July 23rd, 2009

Touch

Touch is an interesting sense partly because of its constancy. Unlike the eye, it cannot be closed, so we learn to stop paying attention to it unless it crosses some threshold of type or duration. We notice touch, for example, when it begins to be uncomfortable whether from pain or pleasure. There are both internal and external sensors, although there are far more external sensors (e.g. the skin) than there are internal ones. We tend to feel internal space only when there are immediate bodily needs to be attended—hunger, thirst, a full bladder, a sore stomach. The skin seems to register nearly everything else. We feel small temperature and pressure changes: the tiny hairs on our limbs quiver. We can feel very soft touches on certain parts of our bodies and only fairly hard pressure on other areas. Arousal states—whether anger or lust—alter what we can feel. We feel a host of different textures and interpret the time and place sequence of contact as movement along the skin.

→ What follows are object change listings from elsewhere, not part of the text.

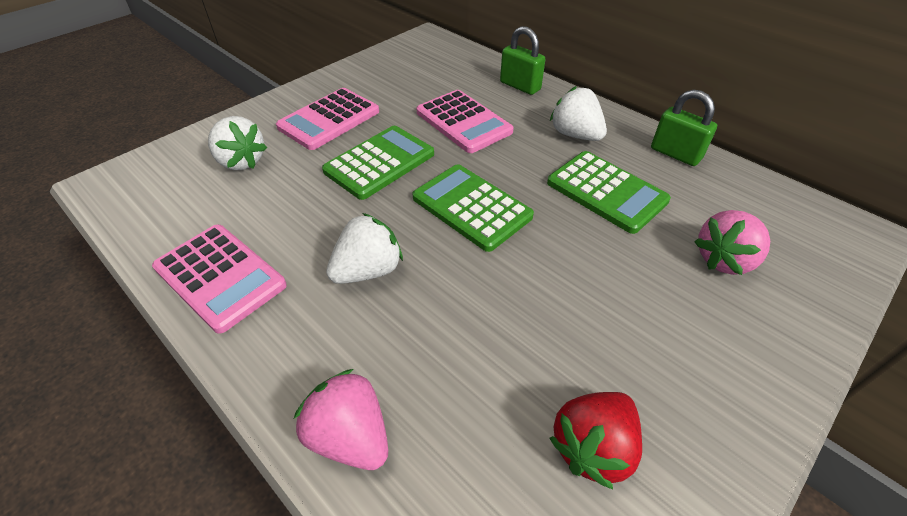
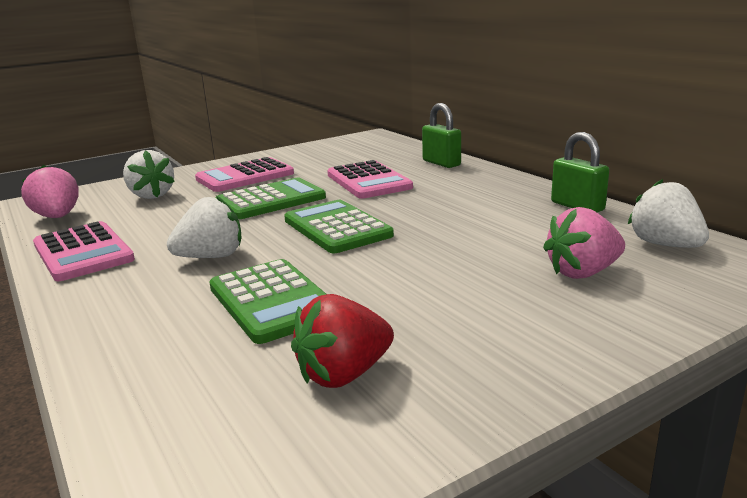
camera: 15 degrees right, 25 degrees down
(350, 436) = (119, 345): pink strawberry -> pink strawberry (58, 217)
(575, 135) = (476, 192): white strawberry -> white strawberry (665, 245)
(606, 192) = (482, 225): green calculator -> green calculator (272, 301)

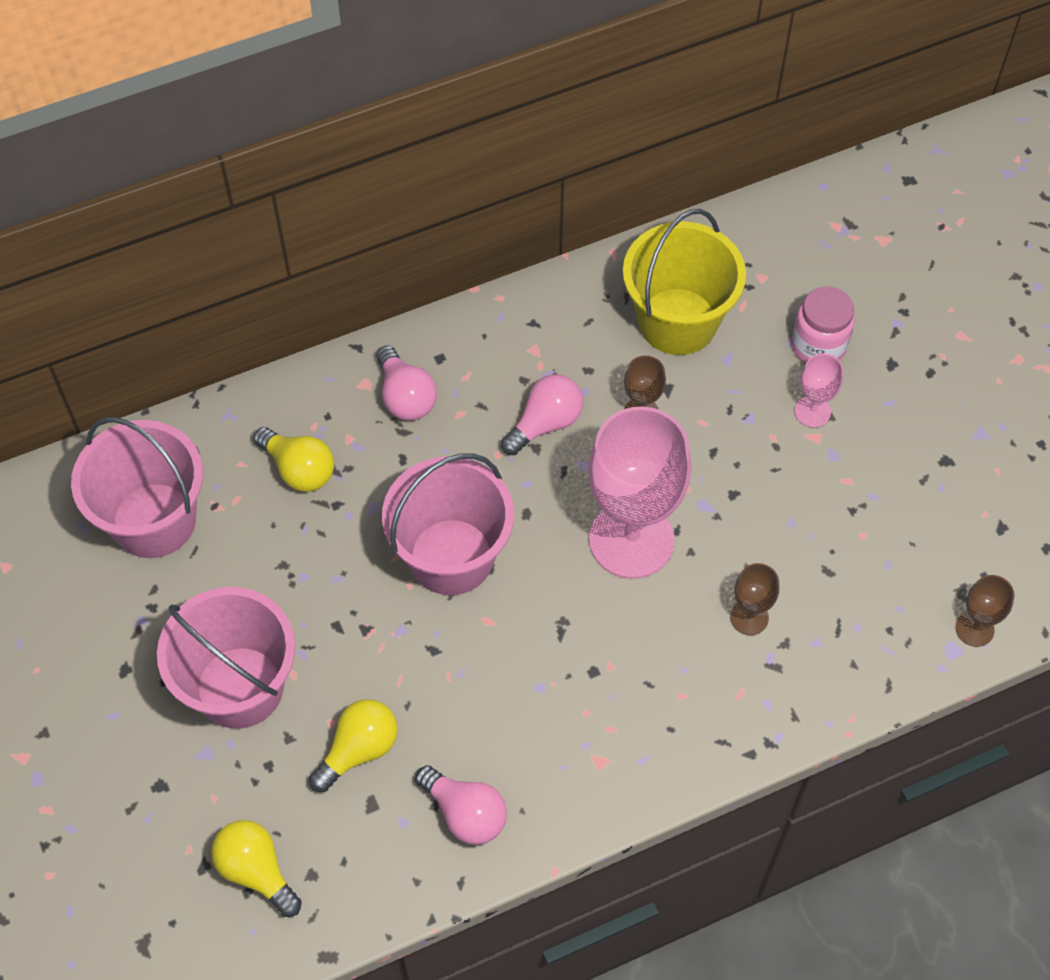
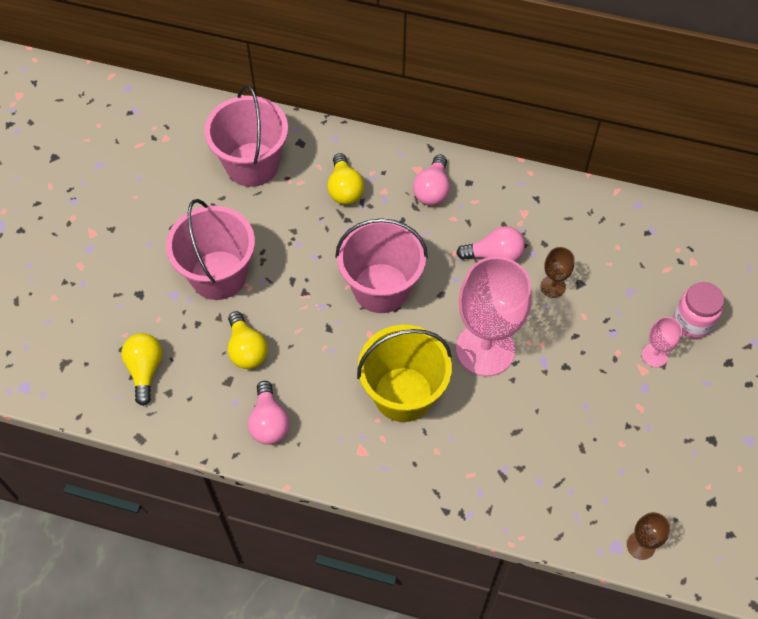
camera: 40 degrees right, 0 degrees up
(359, 750) = (246, 349): yellow light bulb -> yellow light bulb turned 75 degrees clockwise
(677, 321) = (620, 252): yellow bucket -> yellow bucket (403, 394)
(749, 617) = (513, 438): brown goblet -> none

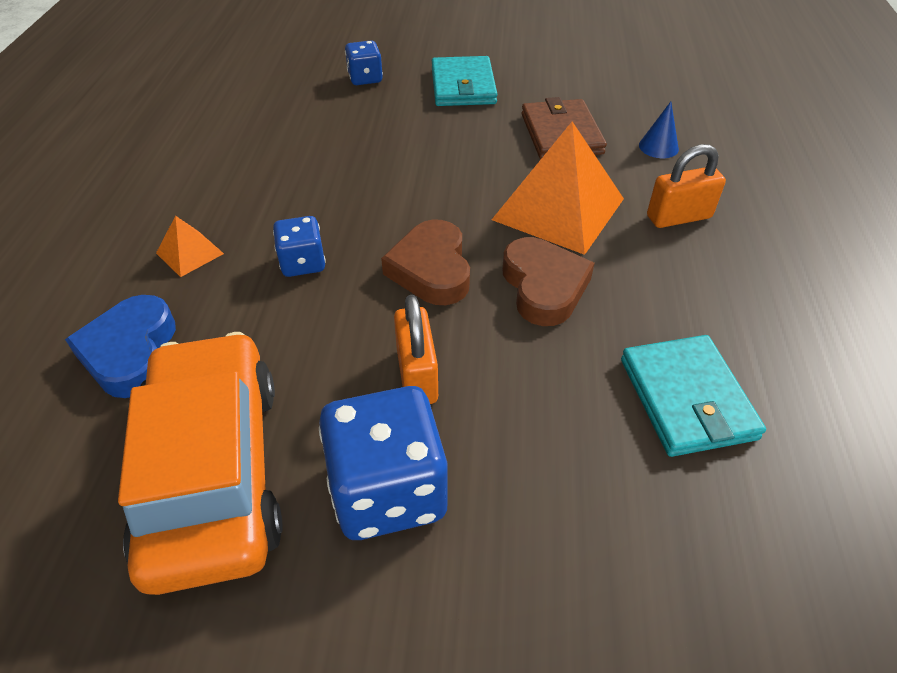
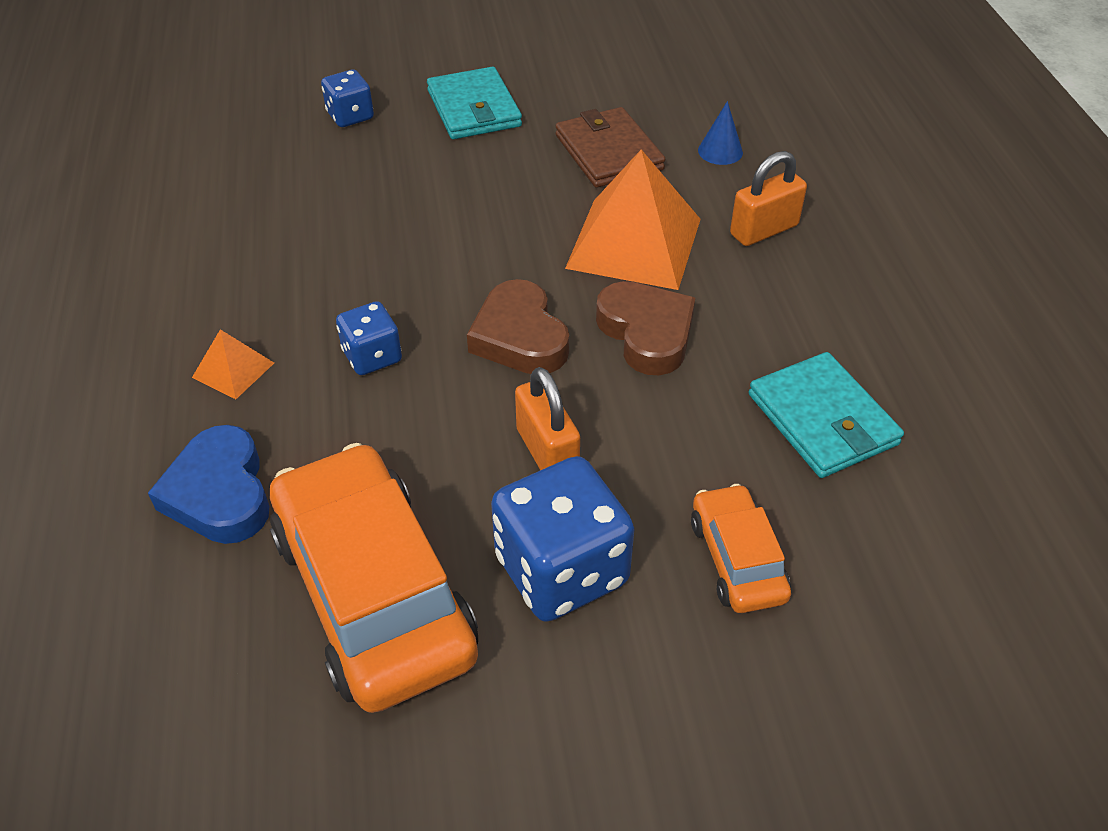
camera: 15 degrees left, 0 degrees up
(560, 520) = (737, 559): none -> orange car

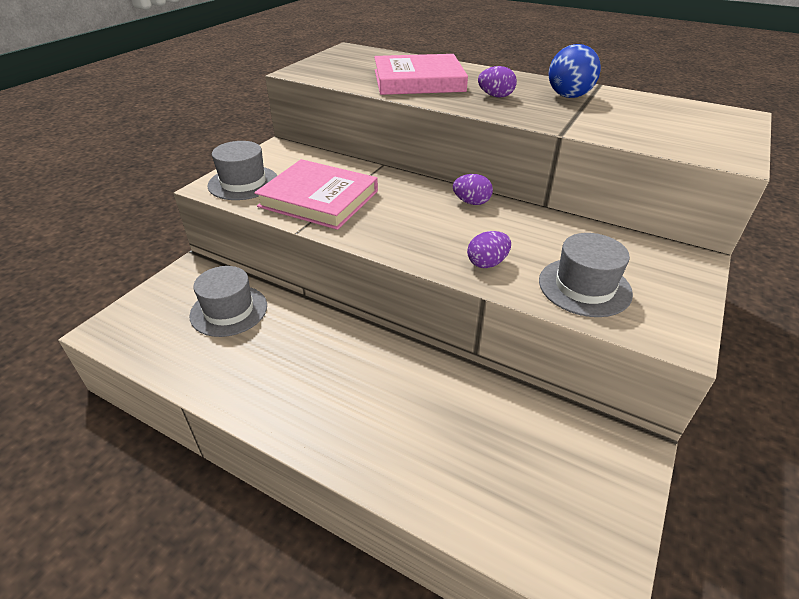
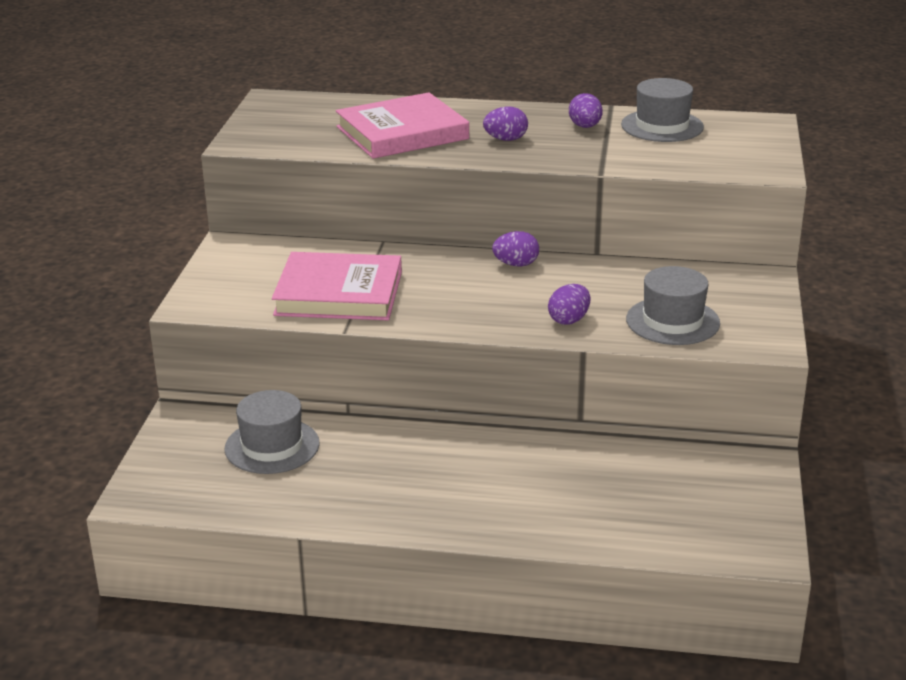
camera: 20 degrees left, 10 degrees down
(243, 183) = (228, 293): grey hat -> grey hat (662, 126)
(568, 96) = (585, 127): blue ball -> purple egg

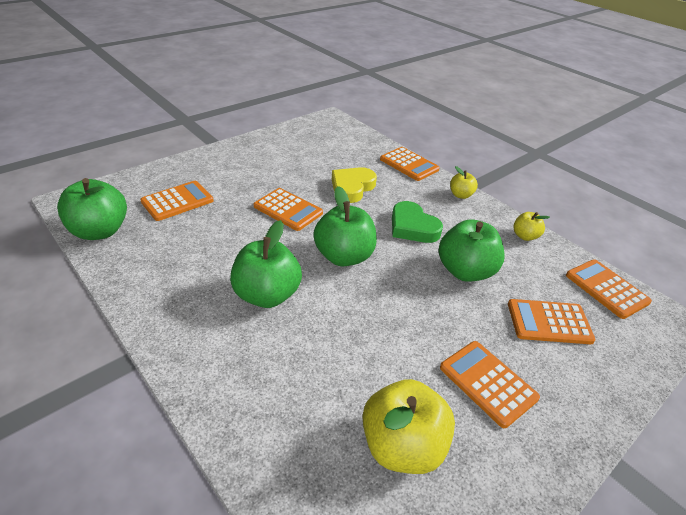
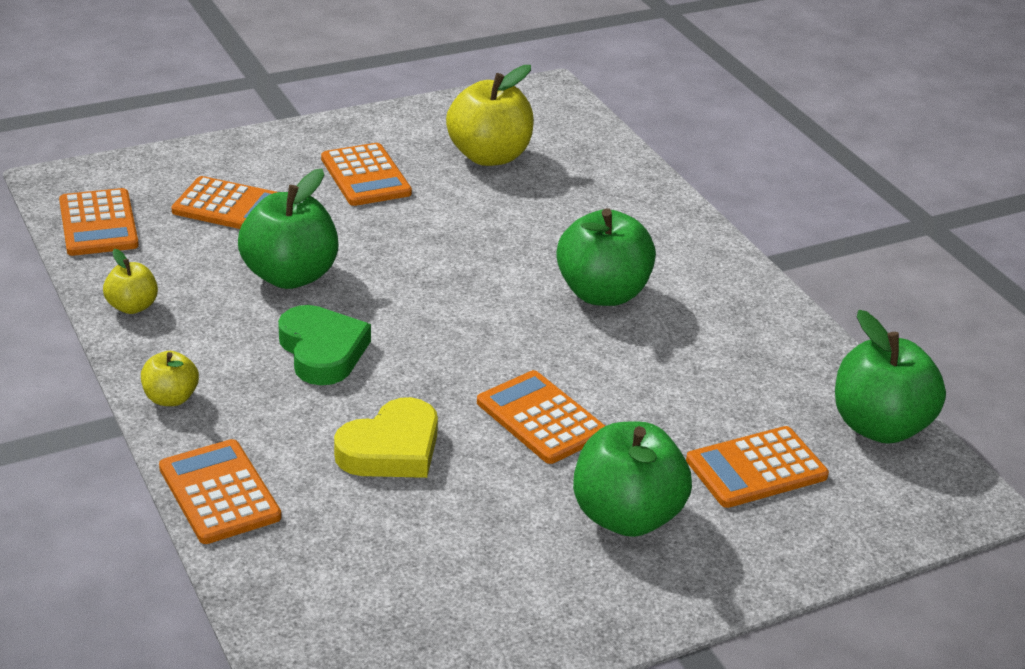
camera: 165 degrees left, 5 degrees down
(344, 256) = (470, 324): green apple -> green apple (626, 516)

Blindfolding, to allow concentration on the sense of touch, will develop one’s awareness of the subtleties of this sensory system. Its building blocks—intensity, duration, texture etc—get built into a whole, an organized world that is quite distinct from the world-view of the eye. To the skin and the internal sensors the world is a place of immediacy with no real spatial extension. It is a place of no radical demarcation or edge. Reality is continuous, unfolding and pretty much commensurate with what the skin describes spatially, or at its greatest range, the limits of what changes the small hairs can feel. This reality is as important to the successful operation of a body as is any of the other senses but its “world” is, for whatever reason, seemingly one of the most difficult to keep in the aware mind.